In Tibet an animal is often marked by a ribbon to indicate that the life of the animal has been liberated, with the general understanding that it will be allowed to die of natural causes. The practise in Tibetan Buddhism has been championed in recent times by Chatral Rinpoche, Dilgo Khyentse Yangsi Rinpoche and Ogyen Trinley Dorje. Although this is seen to be the traditional way of carrying out this practise, Ogyen Trinley Dorje has commented that the meaning is broad and that people can use their intelligence to expand the practise in other ways; indicating that planting one tree may be more beneficial that carrying out Tsethar for many beings.

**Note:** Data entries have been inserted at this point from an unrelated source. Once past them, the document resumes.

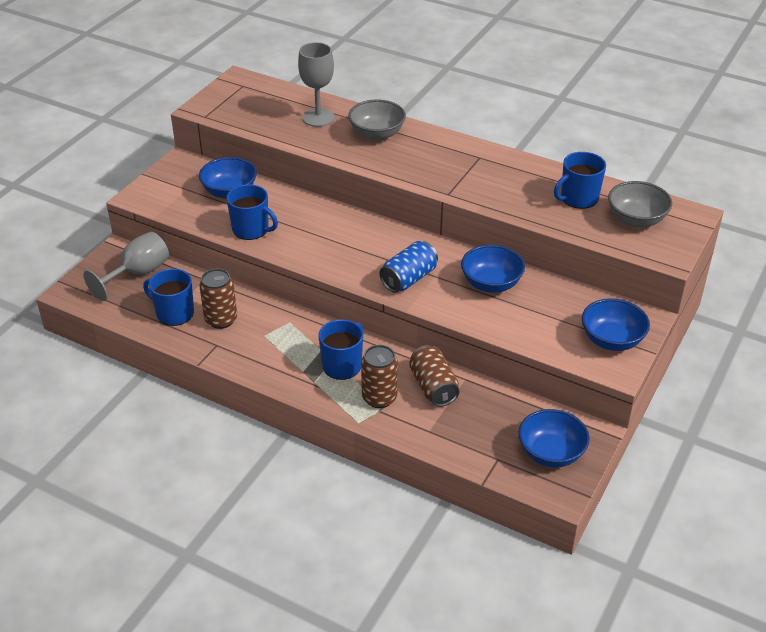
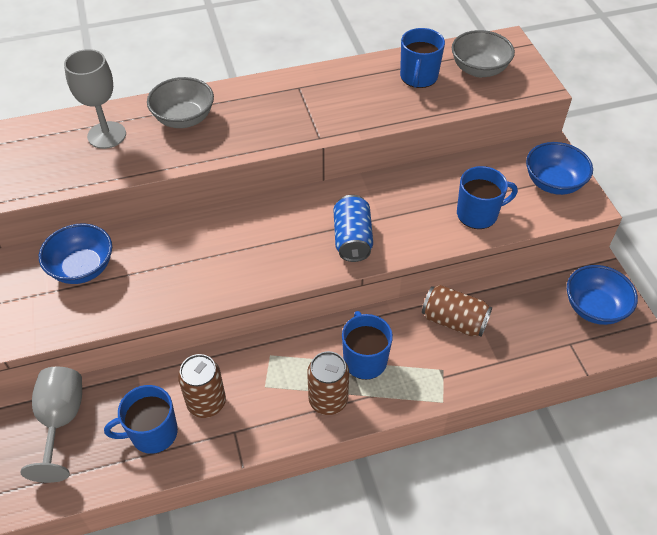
camera: 45 degrees left, 10 degrees up
(251, 229) = (155, 292): blue mug -> blue mug (478, 214)
(379, 398) = (429, 365): brown can -> brown can (328, 400)
(491, 284) = (417, 197): blue bowl -> none

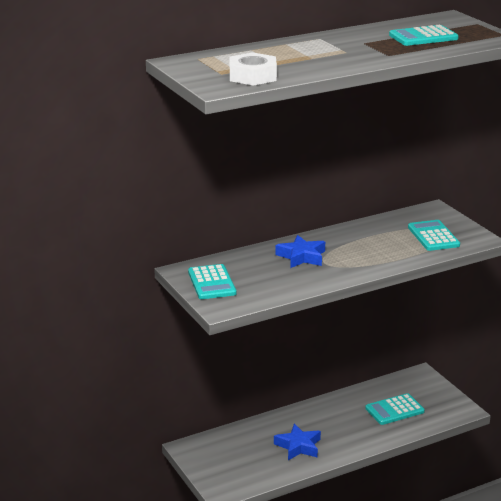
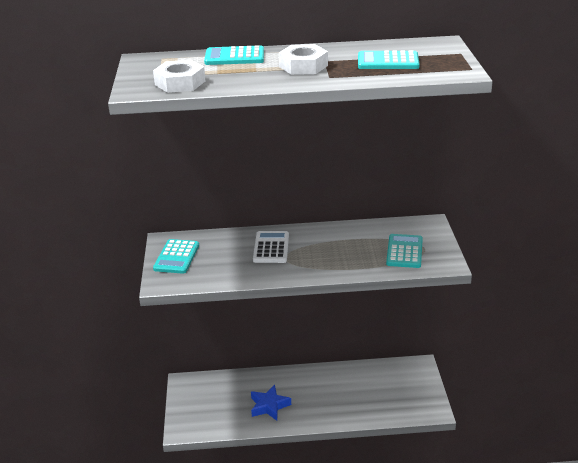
camera: 25 degrees right, 5 degrees up
(301, 257) = (271, 248): blue star -> white calculator
(351, 49) = (303, 66): none -> white nut
(394, 410) = (373, 394): turquoise calculator -> turquoise calculator (234, 57)

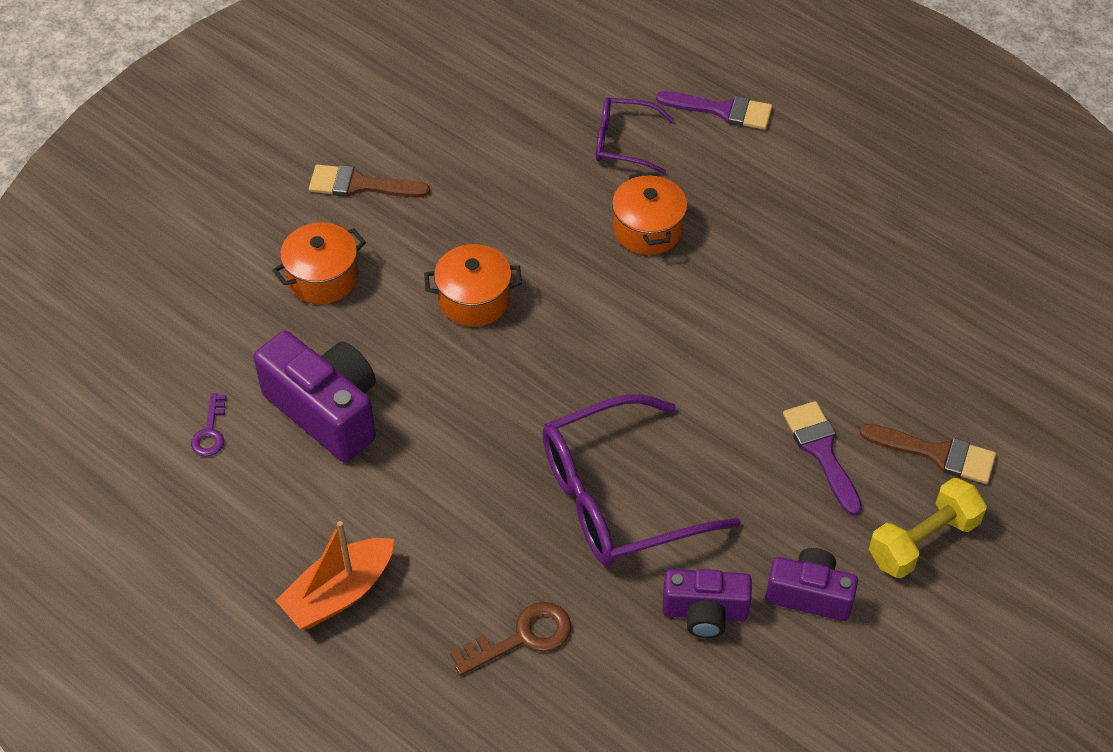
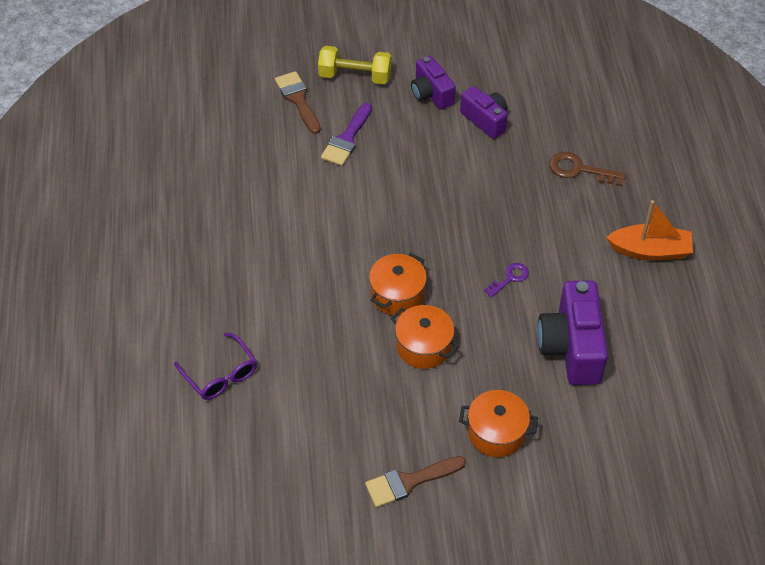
camera: 135 degrees left, 0 degrees up
(210, 432) = (648, 386): purple key -> purple key (510, 278)
(360, 185) = (409, 482): brown brush -> brown brush turned 105 degrees clockwise
(618, 497) = (467, 191): purple glasses -> none
(648, 230) = (280, 309): orange pot -> orange pot (397, 294)
(722, 110) = (138, 346): purple brush -> none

Today, life release involves many types of animal, including birds, reptiles, fish, and mammals, and involves hundreds of millions of individual animals each year.

Criticism 
It is increasingly recognized that animal release has the potential for negative environmental impacts, including as a pathway for the introduction of invasive species into non-native environments. This may lead to biodiversity loss over time. For example, competition from American red-eared slider turtles released in China's lakes has been reported to cause death of native turtles.

Further, some animals are captured for the explicit purpose of being released, or are released into environments where they are unable to survive.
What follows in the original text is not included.